There is just one player left from that 2014 team, Jed Lowrie. Players who were dispatched via trades and free agency include Josh Donaldson, Yeonis Cespedes, Josh Reddick, Sonny Gray, Jon Lester and Jeff Samardzija, Gray most recently at the trade deadline to the Yankees.

The 2017 A's have run a frequent flier program through Triple-A Nashville as the team fills holes while waiting for prospects to mature. There are some good players in Oakland -- the team can still rake with the best of them -- but the bounty to come will be better, presumably. In the wake of the trade deadline deals, the A's prospect list bounced to sixth-best in baseball. Dustin Fowler, 22, could be the starting center fielder next season. Jorge Mateo will play somewhere. A.J. Puk and James Kaprielian should be in the rotation by 2019, if not sooner. Paul Blackburn, a player the A's stole from Seattle in the offseason, was the winning pitcher on Saturday against the Angels.

Fowler and Kaprielian are coming off surgery, but the A's viewed them as their kind of player.

"We viewed that as an opportunity, as long as we felt good about their prognosis," Beane told USA Today after getting Fowler and Kaprielian from the Yankees. "I can certainly tell you it would have been very hard to acquire ... these guys had that not been the case.

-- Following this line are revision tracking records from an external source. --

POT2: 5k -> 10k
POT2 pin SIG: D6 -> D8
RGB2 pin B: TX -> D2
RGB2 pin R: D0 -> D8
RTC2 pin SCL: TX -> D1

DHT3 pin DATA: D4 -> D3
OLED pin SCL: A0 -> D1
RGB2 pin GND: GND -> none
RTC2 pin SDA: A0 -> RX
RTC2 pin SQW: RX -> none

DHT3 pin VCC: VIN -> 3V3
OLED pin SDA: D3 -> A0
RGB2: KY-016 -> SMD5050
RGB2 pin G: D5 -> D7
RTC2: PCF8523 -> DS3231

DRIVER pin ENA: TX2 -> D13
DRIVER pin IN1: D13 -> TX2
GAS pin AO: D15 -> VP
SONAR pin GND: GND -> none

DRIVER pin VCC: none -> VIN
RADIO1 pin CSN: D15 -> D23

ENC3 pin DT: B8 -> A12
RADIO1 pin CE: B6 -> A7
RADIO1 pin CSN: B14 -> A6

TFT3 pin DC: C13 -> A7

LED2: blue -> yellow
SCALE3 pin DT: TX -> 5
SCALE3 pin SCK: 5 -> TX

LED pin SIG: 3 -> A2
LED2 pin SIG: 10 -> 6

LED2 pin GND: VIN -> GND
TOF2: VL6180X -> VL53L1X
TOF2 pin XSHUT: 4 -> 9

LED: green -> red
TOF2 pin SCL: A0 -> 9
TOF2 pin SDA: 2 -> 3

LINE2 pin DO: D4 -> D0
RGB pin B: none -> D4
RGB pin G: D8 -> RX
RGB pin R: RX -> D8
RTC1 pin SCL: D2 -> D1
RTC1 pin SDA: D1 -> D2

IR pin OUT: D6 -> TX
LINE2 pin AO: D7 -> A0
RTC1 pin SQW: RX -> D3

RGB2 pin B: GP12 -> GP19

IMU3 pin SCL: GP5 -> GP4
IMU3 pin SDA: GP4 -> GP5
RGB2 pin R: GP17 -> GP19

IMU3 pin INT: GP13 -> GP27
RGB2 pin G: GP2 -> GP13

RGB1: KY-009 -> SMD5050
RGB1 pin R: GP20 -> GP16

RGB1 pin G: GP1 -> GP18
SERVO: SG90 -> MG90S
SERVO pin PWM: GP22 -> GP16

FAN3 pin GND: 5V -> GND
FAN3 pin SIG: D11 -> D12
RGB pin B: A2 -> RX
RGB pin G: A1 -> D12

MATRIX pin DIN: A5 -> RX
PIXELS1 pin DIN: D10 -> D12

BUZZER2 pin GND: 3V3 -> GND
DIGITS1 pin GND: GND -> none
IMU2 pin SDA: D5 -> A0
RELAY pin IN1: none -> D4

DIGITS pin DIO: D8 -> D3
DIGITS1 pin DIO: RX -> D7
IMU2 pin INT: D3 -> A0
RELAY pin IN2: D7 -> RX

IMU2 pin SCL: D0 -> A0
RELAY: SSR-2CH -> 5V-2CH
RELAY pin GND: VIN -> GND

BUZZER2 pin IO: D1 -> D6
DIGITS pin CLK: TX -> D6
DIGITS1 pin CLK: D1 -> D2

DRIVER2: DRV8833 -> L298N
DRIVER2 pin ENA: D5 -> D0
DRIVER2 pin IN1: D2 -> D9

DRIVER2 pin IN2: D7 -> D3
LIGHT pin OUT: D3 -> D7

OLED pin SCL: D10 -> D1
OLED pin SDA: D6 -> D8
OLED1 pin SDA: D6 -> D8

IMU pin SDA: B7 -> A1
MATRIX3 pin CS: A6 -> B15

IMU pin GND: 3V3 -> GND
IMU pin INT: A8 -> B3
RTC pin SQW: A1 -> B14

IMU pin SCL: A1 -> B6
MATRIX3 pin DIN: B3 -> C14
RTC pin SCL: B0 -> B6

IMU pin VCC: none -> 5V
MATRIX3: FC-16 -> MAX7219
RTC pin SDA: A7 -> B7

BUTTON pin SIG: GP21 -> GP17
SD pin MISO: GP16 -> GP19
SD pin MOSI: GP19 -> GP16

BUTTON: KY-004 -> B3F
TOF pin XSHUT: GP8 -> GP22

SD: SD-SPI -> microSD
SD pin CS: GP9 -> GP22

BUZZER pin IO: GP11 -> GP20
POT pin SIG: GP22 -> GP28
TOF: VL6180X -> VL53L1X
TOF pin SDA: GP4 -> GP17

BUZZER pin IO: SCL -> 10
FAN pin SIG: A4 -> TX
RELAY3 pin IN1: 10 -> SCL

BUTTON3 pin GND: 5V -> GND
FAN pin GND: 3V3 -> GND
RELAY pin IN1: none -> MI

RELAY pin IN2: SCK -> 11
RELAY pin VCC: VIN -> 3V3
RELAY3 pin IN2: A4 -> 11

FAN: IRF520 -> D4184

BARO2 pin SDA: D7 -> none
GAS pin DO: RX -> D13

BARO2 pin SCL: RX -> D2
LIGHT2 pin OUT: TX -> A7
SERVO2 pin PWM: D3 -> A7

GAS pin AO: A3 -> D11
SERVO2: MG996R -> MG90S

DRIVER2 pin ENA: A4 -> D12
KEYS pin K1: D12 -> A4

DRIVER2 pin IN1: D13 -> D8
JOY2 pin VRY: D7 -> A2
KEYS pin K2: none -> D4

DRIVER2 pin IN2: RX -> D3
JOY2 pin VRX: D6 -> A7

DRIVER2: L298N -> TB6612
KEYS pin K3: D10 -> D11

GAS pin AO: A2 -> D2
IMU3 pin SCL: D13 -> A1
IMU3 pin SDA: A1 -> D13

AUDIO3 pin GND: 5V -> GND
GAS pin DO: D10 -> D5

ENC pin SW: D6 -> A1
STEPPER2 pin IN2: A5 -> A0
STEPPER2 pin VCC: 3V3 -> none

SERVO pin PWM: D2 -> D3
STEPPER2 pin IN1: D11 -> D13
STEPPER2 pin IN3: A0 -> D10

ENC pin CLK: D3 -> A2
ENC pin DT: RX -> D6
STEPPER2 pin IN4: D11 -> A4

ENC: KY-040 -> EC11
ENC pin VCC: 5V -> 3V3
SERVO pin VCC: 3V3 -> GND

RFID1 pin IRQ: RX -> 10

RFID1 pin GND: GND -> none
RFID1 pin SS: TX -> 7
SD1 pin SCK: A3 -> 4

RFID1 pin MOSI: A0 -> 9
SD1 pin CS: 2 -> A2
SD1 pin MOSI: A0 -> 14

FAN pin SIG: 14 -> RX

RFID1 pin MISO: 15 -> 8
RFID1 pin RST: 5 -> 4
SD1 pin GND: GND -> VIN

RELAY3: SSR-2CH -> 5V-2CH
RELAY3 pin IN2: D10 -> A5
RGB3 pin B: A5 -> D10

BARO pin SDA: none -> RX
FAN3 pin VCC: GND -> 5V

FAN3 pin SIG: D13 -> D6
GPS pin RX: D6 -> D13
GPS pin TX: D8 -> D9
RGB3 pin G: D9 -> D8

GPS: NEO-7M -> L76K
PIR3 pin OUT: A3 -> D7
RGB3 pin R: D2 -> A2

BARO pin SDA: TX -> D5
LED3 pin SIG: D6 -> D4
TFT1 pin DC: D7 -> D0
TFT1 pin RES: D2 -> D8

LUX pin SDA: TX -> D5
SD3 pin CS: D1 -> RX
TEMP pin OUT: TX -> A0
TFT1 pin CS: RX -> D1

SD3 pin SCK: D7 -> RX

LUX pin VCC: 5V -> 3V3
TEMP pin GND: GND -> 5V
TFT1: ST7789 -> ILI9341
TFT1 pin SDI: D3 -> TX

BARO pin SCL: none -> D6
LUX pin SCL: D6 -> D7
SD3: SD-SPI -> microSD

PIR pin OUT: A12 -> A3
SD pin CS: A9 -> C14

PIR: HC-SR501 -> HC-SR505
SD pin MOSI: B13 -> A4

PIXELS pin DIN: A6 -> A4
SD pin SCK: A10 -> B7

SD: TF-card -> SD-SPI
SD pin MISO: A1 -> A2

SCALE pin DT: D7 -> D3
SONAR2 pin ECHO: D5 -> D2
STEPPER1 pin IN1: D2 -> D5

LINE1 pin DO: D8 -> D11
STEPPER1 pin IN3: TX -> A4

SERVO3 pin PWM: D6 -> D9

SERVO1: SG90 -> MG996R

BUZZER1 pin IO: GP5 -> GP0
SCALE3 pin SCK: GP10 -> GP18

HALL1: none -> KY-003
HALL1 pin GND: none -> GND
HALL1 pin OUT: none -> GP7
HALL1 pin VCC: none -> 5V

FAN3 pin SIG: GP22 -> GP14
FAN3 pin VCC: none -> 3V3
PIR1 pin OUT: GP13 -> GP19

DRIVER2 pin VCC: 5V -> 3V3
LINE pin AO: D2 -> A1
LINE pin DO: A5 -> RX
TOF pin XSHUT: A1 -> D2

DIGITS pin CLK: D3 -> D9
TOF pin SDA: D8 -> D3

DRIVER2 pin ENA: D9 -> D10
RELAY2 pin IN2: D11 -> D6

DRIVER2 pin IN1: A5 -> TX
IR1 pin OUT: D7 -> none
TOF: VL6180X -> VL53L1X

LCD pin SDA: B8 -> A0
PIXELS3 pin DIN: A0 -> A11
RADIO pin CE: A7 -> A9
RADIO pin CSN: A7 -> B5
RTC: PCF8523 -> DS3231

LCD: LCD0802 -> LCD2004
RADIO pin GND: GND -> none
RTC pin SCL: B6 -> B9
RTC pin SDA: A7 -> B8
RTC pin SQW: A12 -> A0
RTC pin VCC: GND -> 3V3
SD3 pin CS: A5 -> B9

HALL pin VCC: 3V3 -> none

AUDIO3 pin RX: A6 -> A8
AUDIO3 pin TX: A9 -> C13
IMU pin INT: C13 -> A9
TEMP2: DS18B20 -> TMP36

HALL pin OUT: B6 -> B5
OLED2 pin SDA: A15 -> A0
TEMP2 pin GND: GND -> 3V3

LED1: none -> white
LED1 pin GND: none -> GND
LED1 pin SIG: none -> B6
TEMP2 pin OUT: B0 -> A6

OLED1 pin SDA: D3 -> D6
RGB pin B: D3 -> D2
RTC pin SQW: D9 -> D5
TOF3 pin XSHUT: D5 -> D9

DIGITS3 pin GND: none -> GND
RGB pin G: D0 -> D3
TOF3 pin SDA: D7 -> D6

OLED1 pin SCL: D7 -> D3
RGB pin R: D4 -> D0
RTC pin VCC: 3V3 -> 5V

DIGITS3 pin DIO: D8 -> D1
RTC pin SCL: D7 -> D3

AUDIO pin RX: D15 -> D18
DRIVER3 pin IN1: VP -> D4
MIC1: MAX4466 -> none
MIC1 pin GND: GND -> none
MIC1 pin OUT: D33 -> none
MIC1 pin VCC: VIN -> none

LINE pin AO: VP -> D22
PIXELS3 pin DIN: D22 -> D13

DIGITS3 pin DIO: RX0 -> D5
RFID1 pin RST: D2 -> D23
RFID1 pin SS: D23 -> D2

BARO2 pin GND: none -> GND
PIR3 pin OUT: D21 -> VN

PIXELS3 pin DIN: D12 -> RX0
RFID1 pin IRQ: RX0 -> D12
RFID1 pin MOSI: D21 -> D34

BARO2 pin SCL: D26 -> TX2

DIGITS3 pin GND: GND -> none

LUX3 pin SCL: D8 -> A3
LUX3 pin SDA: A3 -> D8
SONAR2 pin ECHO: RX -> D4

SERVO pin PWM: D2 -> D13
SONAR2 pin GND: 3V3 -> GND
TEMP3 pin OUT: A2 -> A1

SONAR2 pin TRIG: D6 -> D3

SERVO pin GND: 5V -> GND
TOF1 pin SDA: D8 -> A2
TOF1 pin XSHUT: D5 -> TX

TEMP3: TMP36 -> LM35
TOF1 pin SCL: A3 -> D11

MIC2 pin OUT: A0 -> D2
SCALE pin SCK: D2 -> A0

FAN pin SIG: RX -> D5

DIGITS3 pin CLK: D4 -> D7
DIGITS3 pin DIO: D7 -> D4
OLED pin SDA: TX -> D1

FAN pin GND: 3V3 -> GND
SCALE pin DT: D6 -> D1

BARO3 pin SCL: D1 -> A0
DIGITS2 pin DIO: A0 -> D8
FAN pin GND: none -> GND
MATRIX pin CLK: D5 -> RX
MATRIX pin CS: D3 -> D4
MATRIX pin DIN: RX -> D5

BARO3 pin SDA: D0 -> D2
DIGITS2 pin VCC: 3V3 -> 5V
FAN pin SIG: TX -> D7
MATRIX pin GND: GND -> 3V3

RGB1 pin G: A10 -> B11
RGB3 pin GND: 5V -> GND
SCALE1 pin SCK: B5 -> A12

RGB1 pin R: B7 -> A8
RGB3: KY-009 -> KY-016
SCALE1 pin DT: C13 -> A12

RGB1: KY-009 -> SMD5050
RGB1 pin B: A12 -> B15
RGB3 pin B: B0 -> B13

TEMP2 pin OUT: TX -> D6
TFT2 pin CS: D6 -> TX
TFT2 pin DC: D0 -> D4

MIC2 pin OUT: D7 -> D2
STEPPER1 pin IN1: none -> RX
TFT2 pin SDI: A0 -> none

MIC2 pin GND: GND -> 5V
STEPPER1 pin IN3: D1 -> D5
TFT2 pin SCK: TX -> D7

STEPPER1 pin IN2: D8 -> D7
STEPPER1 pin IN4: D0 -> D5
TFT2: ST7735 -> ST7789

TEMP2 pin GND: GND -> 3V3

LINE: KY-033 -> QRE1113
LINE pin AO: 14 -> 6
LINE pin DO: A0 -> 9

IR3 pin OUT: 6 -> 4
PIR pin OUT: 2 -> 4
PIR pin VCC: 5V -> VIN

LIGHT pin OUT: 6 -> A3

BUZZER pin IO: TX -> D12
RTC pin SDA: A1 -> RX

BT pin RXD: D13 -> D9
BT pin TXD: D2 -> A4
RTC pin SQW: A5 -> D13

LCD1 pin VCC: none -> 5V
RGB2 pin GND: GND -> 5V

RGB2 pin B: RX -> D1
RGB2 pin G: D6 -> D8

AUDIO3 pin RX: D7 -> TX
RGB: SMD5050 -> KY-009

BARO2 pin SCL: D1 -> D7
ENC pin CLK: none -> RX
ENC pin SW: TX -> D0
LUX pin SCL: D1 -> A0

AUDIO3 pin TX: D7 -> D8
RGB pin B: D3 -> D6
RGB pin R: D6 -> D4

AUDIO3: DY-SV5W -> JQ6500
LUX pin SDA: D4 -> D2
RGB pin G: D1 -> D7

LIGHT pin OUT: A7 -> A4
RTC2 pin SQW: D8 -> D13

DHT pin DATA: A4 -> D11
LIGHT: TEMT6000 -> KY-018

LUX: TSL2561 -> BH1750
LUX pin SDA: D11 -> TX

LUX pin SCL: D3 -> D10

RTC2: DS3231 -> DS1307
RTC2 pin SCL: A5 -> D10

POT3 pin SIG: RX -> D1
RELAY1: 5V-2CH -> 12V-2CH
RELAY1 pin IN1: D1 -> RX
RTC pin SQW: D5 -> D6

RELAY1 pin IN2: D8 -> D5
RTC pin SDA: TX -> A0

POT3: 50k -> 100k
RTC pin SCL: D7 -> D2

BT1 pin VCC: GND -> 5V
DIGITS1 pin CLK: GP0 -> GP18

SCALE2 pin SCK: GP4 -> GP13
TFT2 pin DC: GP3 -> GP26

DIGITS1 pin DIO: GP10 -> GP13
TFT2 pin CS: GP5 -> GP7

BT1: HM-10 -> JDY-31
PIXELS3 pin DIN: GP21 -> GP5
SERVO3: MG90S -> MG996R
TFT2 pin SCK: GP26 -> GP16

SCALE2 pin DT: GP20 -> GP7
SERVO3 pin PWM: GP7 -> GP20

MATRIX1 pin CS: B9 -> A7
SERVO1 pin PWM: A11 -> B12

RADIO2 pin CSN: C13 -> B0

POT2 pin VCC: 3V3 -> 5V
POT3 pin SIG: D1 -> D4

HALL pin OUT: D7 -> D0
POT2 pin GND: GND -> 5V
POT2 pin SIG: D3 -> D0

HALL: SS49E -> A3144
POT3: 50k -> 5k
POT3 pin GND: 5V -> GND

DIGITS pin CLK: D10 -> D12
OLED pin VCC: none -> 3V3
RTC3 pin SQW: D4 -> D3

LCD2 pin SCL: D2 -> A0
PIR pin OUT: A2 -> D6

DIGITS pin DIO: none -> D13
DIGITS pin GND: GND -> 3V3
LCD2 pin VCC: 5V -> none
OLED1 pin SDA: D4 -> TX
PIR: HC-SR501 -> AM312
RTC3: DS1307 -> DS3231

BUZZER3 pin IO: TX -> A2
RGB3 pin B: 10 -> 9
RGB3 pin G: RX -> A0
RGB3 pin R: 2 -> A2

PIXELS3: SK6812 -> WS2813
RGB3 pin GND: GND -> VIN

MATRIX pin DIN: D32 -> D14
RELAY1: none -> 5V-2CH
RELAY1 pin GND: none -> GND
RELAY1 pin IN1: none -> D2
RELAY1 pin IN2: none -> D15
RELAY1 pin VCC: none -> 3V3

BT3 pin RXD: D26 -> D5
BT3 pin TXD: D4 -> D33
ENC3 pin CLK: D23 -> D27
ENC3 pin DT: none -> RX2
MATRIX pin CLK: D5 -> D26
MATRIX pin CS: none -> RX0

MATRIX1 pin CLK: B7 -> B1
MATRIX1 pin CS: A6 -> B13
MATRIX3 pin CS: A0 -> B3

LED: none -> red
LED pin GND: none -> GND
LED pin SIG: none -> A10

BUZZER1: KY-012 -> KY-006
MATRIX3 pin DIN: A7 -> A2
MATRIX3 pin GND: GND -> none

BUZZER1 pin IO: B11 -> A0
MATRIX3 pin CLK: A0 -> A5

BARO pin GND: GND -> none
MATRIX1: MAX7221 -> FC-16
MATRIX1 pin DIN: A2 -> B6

"The acquisitions here were meant for the long term. We're saying, 'We know it's going to take time. Let's take the best talent available along the way."

Left-hander Sean Manaea (8-6. 3.88 ERA) starts Sunday's game for Oakland, and the 25-year-old second-year player looks like a keeper in the rotation for the next few years. He is 0-2 lifetime in four starts with a 5.23 ERA versus the Angels, and he is 0-1 with a 7.88 ERA in two starts against Los Angeles this season.

The Angels, suddenly warm and in the AL muddle of a half-dozen teams fighting for a wild-card spot, will start Ricky Nolasco (5-12, 4.90). They need to see the version of Nolasco who has five quality starts in his last seven outings, and not the version that has allowed 27 home runs in 125 innings.

Nolasco is 4-3 with a 3.26 ERA in 10 career starts against the A's, and he is 1-1 with a 2.95 ERA in his three starts against Oakland in 2017.

"When Ricky is focused, he can beat any team," manager Mike Scioscia said. "He's just had a lot of games where he loses command and a couple of mistakes come back to hurt him."